결과는 QXL138YNSM1.2-N297Q (PEP23에 기반함)가 결코 마스킹되지 않은 융합 단백질에 비해 유의미한 마스킹 활성을 갖는 것으로 보이지 않음을 제시한다. QXL138YNS2.2-N297Q (PEP23 및 PEP2에 기반함)는 결코 마스킹되지 않은 융합 단백질에 비해 단지 보통의 마스킹 활성을 나타낸다. (도 52 참조).
실시예 44: QXL138AM4.2-N297Q의 특징규명.
본 실시예에서, QXL138AM4.2-N297Q가 마트리파제 ST 14 ("MST 14")를 사용하여 H 쇄로부터 절단될 수 있음이 제시된다. 간략하게, MST14 (알앤디 시스템스)로 처리된 샘플에 대해, 50 ug의 Ab를 0.5 ug MST14와 37 ℃에서 1시간 동안 인큐베이션하였다. 1 ug의 각각의 정제된 Ab를 95 ℃로 가열함으로써 변성시키고, 약 2% 베타-머캅토에탄올 (써모피셔)로 환원시키고, 4-12% 비스-트리스 SDS-PAGE 겔 (인비트로젠) 상에서 실행하였다. 겔을 EZ 스테인 (피셔)으로 제조업체의 프로토콜에 따라 염색하였다.
결과로 얻어진 분석은 QXL138AM4.2-N297Q 상의 마스크 4가 MST로 절단될 수 있음을 제시한다. (도 53 참조).
실시예 45: 마스킹된 IFNα 활성을 감소시키고 복원하는 방법.
본 실시예에서, 다중 제조 로트로부터의 본 개시내용의 융합 단백질 (QXL138AM2.2-N297Q (로트 10), QXL138AM2.2-N297Q (로트 1), QXL138AM2.2-N297Q (로트 10) + MST, 및 QXL138AM2.2-N297Q (로트 1) + MST가 IFNα 활성을 감소시키고 복원할 수 있음을 제시하기 위한 추가의 연구를 수행하였다.

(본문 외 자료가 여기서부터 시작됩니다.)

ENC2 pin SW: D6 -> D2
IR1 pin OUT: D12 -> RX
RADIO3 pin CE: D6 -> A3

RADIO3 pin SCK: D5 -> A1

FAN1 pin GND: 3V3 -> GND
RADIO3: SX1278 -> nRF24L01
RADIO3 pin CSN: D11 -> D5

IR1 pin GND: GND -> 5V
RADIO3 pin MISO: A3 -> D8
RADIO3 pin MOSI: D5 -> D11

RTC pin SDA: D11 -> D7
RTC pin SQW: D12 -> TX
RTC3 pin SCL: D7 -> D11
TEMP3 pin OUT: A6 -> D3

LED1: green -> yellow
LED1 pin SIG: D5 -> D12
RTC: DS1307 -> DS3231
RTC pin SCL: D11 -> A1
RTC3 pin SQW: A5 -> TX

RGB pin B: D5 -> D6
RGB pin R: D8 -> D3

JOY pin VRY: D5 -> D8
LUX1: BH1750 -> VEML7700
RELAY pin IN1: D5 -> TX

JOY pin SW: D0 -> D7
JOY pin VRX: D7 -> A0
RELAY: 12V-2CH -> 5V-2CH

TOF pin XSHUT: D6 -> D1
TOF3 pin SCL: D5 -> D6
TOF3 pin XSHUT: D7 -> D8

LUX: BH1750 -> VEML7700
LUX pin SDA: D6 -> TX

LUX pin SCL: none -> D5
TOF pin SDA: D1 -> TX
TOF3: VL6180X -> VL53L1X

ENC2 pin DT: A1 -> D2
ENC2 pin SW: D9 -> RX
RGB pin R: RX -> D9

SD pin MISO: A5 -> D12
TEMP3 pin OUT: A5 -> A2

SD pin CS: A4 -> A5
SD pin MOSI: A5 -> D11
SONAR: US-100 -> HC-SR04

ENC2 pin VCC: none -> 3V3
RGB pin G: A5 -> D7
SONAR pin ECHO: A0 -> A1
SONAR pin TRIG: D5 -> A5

간략하게, HEK 블루 IFNa/b 세포 (인비보젠)를 96-웰 조직 배양 플레이트 (피셔) 내로 1x10e4개의 세포/웰 (100 uL/웰)의 밀도로 시딩하였다. 100 uL/웰의 재조합 IFNa (노부스 바이올로지칼스) 또는 지시된 Ab를 최종 지시된 농도를 생성하는데 충분한 농도에서 세포와 37 ℃에서 밤새 인큐베이션하였다. 50 ug의 Ab를 0.5 ug의 MST14와 37 ℃에서 1시간 동안 인큐베이션함으로써 MST14 (알앤디 시스템스)로 절단된 Ab를 제조하였다. 이어서 20 uL의 상청액을 180 uL/웰 콴티-블루 기질 (인비보젠)을 함유하는 플레이트에 첨가하였다. 흡광도 변화를 630 nm에서 비오텍 에포크 ELISA 판독기를 사용하여 판독하였다.
결과는 QXL138AM4.2-N297Q (IFNAR2의 D1 루프에 기반함)의 EC50이 마스크가 제거된 경우보다 약 50x 내지 100x 더 높은 것으로 보임을 제시하며, 이는 QXL138AM2.2-N297Q에 비해 유의한 마스킹 효과를 지시한다. 더욱이, QXL138AM4.2-N297Q에 대한 EC50은 QXL138AM2.2에 대한 EC50보다 약 20x 더 높으며, 이는 마스크2.2에 비해 개선을 지시한다. (도 54 참조).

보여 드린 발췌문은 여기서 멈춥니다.